Krzysztof Łukawski1,A,B,C,D,E,F, Agnieszka Janowska1,A,B,C,E,F, Stanisław J. Czuczwar1,2,A,C,E,F

1 Department of Physiopathology, Institute of Rural Health, Lublin, Poland

2 Department of Pathophysiology, Medical University of Lublin, Poland

Abstract

Background. Losartan and telmisartan, angiotensin AT1 receptor antagonists, are widely used antihypertensive drugs in patients. It is also known that arterial hypertension is often present in people with epilepsy, therefore, drug interactions between AT1 receptor antagonists and antiepileptic drugs can occur in clinical practice.
Objectives.

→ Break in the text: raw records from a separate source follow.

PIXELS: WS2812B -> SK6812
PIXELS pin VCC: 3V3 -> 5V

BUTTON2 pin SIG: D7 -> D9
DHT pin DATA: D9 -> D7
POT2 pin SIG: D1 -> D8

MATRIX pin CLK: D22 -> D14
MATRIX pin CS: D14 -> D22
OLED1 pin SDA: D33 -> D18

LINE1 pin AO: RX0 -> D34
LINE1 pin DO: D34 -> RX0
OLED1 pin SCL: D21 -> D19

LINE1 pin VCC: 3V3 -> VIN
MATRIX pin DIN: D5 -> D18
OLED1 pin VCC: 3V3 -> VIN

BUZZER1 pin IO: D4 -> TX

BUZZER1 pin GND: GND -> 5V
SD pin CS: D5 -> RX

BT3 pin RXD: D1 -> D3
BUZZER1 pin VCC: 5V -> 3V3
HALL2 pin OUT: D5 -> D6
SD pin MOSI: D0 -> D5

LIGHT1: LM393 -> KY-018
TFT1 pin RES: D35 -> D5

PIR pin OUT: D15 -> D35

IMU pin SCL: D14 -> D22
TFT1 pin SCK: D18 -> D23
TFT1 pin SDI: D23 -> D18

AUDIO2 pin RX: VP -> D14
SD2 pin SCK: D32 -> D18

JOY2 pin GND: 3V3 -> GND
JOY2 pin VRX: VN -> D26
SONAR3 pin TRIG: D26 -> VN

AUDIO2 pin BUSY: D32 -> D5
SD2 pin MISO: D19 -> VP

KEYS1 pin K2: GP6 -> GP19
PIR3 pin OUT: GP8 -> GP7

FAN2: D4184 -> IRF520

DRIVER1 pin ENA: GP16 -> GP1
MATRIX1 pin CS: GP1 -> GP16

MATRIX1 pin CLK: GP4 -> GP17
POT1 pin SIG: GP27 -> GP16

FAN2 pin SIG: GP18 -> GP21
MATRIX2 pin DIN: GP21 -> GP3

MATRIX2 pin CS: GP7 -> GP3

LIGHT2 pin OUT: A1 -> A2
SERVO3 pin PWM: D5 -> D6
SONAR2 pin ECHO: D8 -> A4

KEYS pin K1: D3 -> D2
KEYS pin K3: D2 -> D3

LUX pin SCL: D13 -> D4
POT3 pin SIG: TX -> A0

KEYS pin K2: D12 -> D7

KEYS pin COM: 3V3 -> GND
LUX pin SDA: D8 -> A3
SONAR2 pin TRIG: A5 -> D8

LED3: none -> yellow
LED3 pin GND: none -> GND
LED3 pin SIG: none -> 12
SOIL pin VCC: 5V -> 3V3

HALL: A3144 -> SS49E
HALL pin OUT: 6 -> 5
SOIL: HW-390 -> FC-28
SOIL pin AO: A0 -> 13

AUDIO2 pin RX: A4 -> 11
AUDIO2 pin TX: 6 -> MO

The aim of the current study was to assess the effect of losartan and telmisartan on the anticonvulsant activity of tiagabine, a second-generation antiepileptic drug, in mice. Additionally, the effect of the combined treatment with AT1 receptor antagonists and TGB on long-term memory and motor coordination has been assessed in animals.
Material and Methods. The study was performed on male Swiss mice. Convulsions were examined in the maximal electroshock seizure threshold test. Long-term memory was measured in the passive-avoidance task and motor coordination was evaluated in the chimney test. AT1 receptor antagonists and TGB were administered intraperitoneally.
Results. Losartan (50 mg/kg) or telmisartan (30 mg/kg) did not influence the anticonvulsant activity of TGB applied at doses of 2, 4 and 6 mg/kg. However, both AT1 receptor antagonists in combinations with TGB (6 mg/kg) impaired motor coordination in the chimney test. The concomitant treatment of the drugs did not decrease retention in the passive avoidance task.
Conclusion. It is suggested that losartan and telmisartan should not affect the anticonvulsant action of TGB in people with epilepsy. Because the combined treatment with AT1 receptor antagonists and TGB led to neurotoxic effects in animals, caution is advised during concomitant use of these drugs in patients.

Key words

losartan, telmisartan, tiagabine, electroconvulsions, memory, locomotor activity.

References (33)

  1. Farsang C: Indications for and utilization of angiotensin receptor II blockers in patients at high cardiovascular risk. Vasc Health Risk Manag 2011, 7, 605–622.
  2. Gaitatzis A, Carroll K, Majeed A, Sander JW: The epidemiology of the comorbidity of epilepsy in the general population. Epilepsia 2004, 45, 1613–1622.
  3. Téllez-Zenteno JF, Matijevic S, Wiebe S: Somatic comorbidity of epilepsy in the general population in Canada. Epilepsia 2005, 46, 1955–1962.
  4. Wright JW, Harding JW: Brain renin-angiotensin – a new look at an old system. Prog Neurobiol 2011, 95, 49–67.
  5. Culman J, vonHeyer C, Piepenburg B, Rascher W, Unger T: Effects of systemic treatment with irbesartan and losartan on central responses to angiotensin II in conscious, normotensive rats. Eur J Pharmacol 1999, 367, 255–265.
  6. Gohlke P, Weiss S, Jansen A, Wienen W, Stangier J, Rascher W, Culman J, Unger T: AT1 receptor antagonist telmisartan administered peripherally inhibits central responses to angiotensin II in conscious rats. J Pharmacol Exp Ther 2001, 298, 62–70.
  7. Raghavendra V, Chopra K, Kulkarni SK: Involvement of cholinergic system in losartan-induced facilitation of spatial and short-term working memory. Neuropeptides 1998, 32, 417–421.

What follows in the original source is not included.